Accurately characterizing fuel inventory is critical for risk‑informed design and operation of future nuclear fusion devices. The Idaho National Laboratory has developed a mass‑balance model for fusion fuel‑cycle analysis using the Tritium Migration Analysis Program (TMAP‑8); however, this model is inherently static, relying on fixed parameter values that do not capture the temporal effects of equipment degradation, maintenance schedules, or stochastic system failures. To address this limitation, we have developed a two‑way close‑coupling methodology between TMAP‑8 and the Event Modeling Risk Assessment using Linked Diagrams (EMRALD) dynamic probabilistic modeling tool. This framework enables the fusion fuel‑cycle mass‑balance model to interact with a time‑dependent representation of plant performance, allowing operational states and degradation mechanisms to directly influence fuel inventory predictions.

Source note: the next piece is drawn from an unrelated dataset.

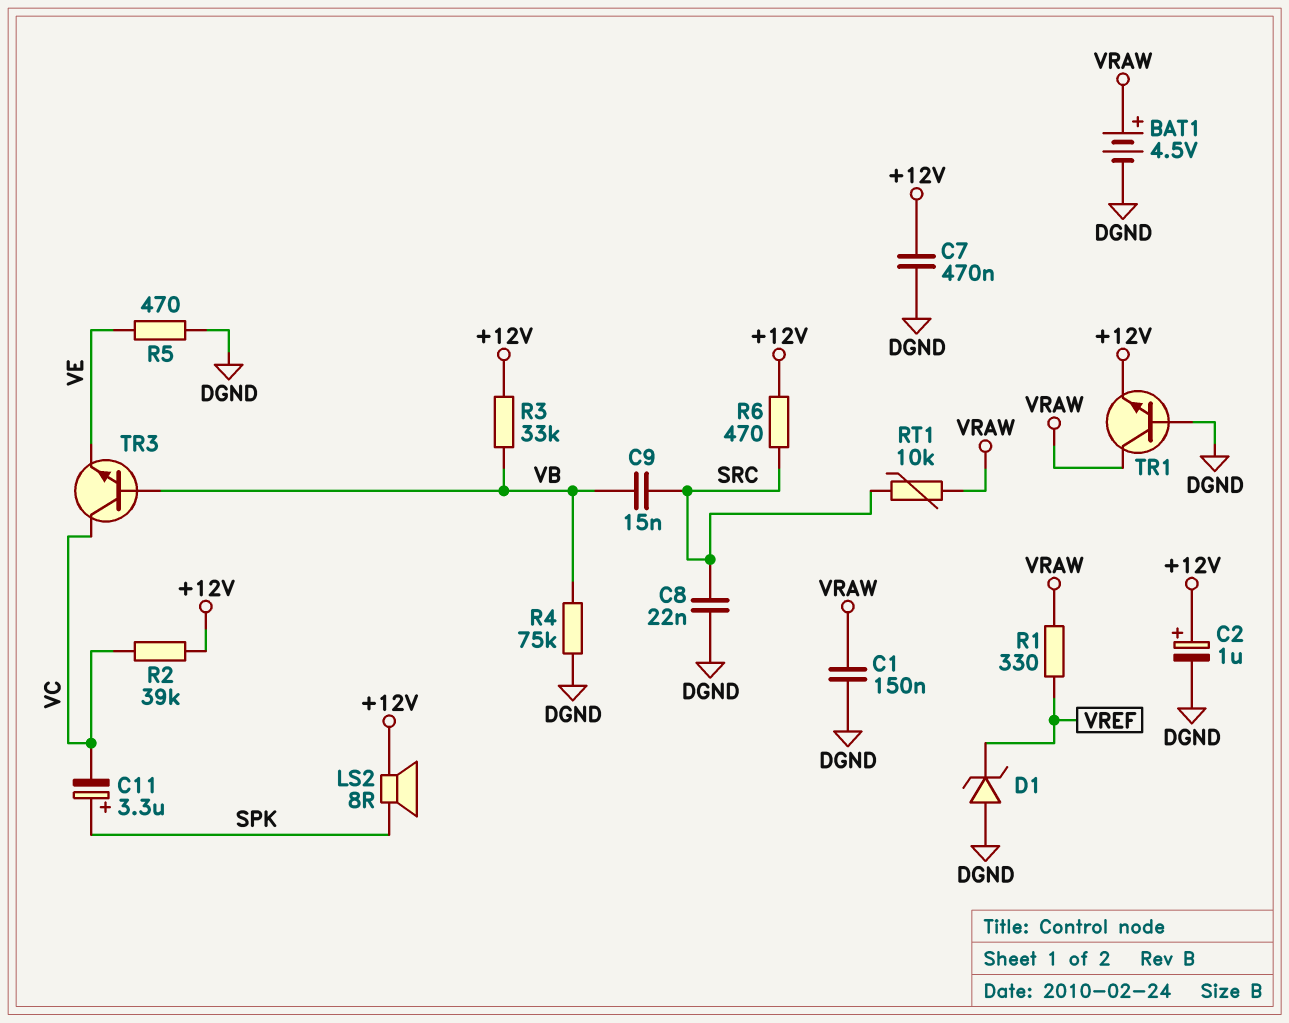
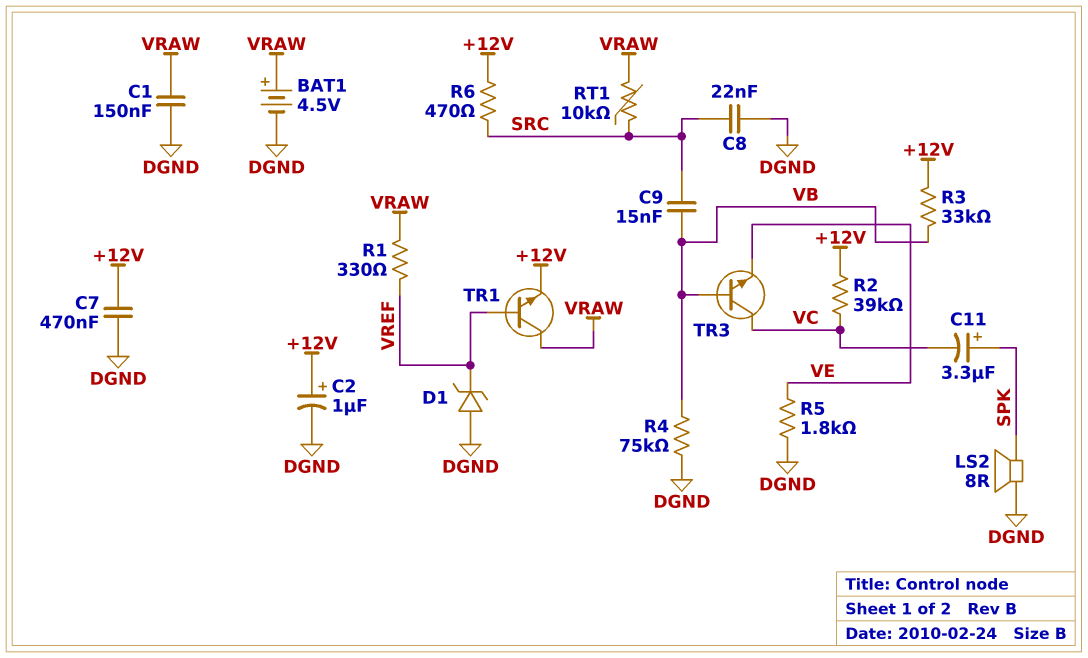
LS2: speaker 8R (+12V, SPK) -> speaker 8R (DGND, SPK)
R5: 470 (DGND, VE) -> 1.8k (DGND, VE)
TR1: NPN (B DGND, C VRAW, E +12V) -> NPN (B VREF, C VRAW, E +12V)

In the coupled approach, EMRALD simulates system‑level reliability behaviors—including component aging, repair cycles, maintenance outages, and random failures—while TMAP‑8 computes corresponding changes in fuel‑cycle flows and inventory levels. The two models exchange data iteratively, producing a fully dynamic, risk‑informed representation of fuel inventory under evolving plant conditions. Several case studies using representative failure and degradation parameters will be analyzed to demonstrate how integrating dynamic PRA with fuel‑cycle modeling can reveal inventory vulnerabilities that static analyses may overlook.

This work establishes a methodological foundation for applying dynamic PRA principles to fusion fuel‑cycle design, enabling more accurate evaluation of operational margins, storage requirements, and system resilience. The resulting framework provides a pathway toward next‑generation, risk‑informed fuel‑cycle analysis tools for advanced fusion energy systems.